餅は餅屋と言いますが、アレルギーなら専門のアレルギー科へ、ということでしょうか。

 

病院に受診する前にできる花粉症対策

  • 40代男性 アレルギー科 耳鼻咽喉科
    花粉症の患者は、症状が現れる以前にそのアレルギーの元(アレルゲン)になる花粉に接触しています。目や鼻などの粘膜に花粉が付着すると、花粉内およびオービクルからアレルゲンとなるタンパク質が溶け出し、マクロファージ(貪食細胞)に取り込まれ、非自己(異物)であると認識されます。この情報は胸腺由来のリンパ球であるヘルパ-T細胞のうちのTh2を介し、骨髄由来のリンパ球であるB細胞に伝えられ、B細胞はその花粉アレルゲンと特異的に反応する抗体を作り出し、花粉症を発症します。
  • 60代男性 一般内科 内科
    早めに抗ヒスタミン剤を服用し、マスクをするなどの対策をうちましょう。

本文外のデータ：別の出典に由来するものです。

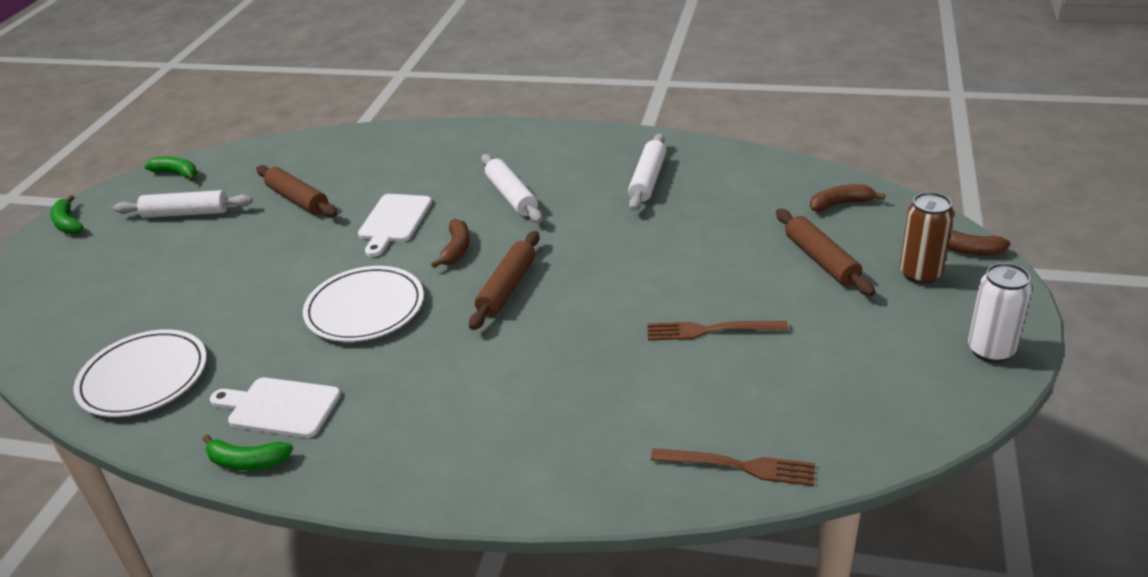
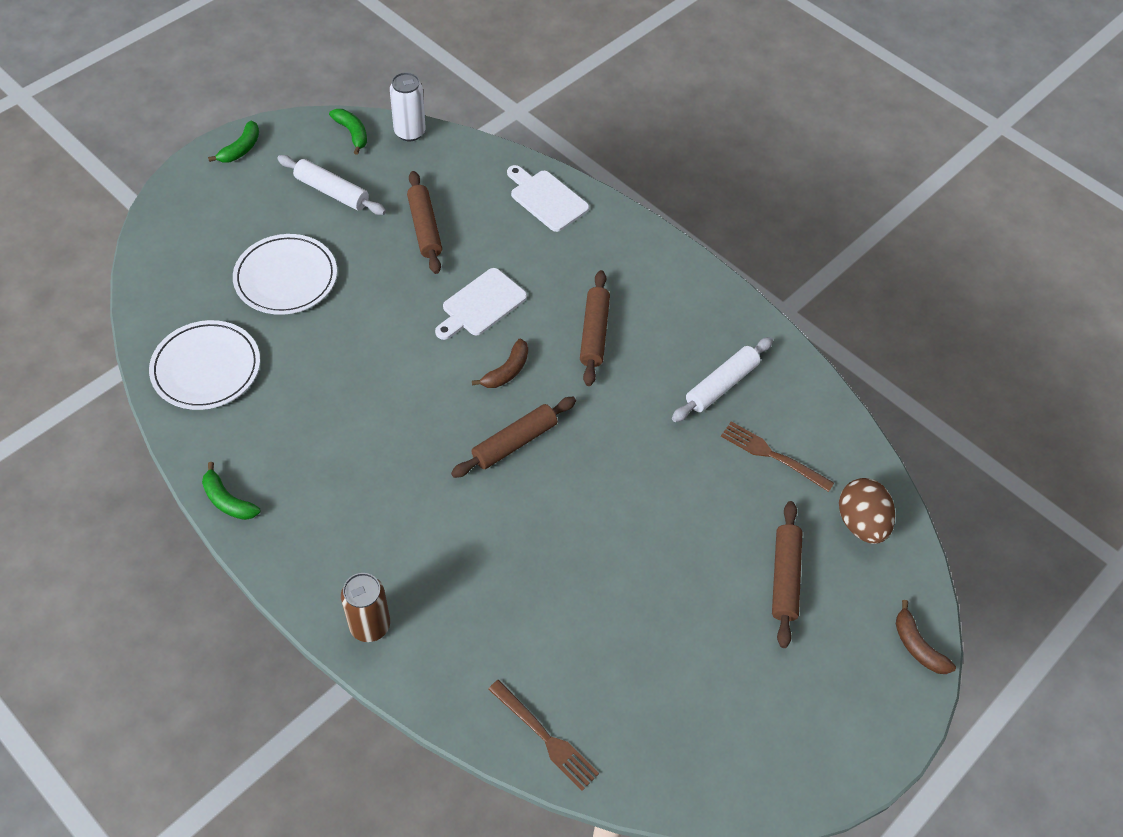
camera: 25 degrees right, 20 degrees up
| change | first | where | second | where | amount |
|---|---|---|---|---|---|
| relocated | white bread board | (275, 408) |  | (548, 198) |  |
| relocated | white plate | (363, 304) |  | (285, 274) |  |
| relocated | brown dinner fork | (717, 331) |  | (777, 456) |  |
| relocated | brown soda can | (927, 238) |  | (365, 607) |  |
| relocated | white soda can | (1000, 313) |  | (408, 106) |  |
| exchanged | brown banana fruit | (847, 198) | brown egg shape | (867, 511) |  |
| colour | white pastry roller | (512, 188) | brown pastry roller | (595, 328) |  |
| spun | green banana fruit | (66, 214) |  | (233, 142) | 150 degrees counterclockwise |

空気清浄機を使用するのも大事です。

また、自分でできる対処法として、マスクなどで症状の原因となる花粉との接触を減らすことを推奨していた医師もいました。
早めの対策をして、花粉シーズンに備えることが大事そうですね。

 

症状に応じて受診する科を選びましょう

今回の調査では、花粉症で受診する科として4割の医師が耳鼻咽喉科を選び、3割の医師が内科、2割の医師がアレルギー科と回答をしました。
鼻水やくしゃみなど鼻の症状なのか?咳などそれ以外の症状も出ているのか?など、ご自身の症状に応じてどの科に受診するのか判断していくのがよさそうです。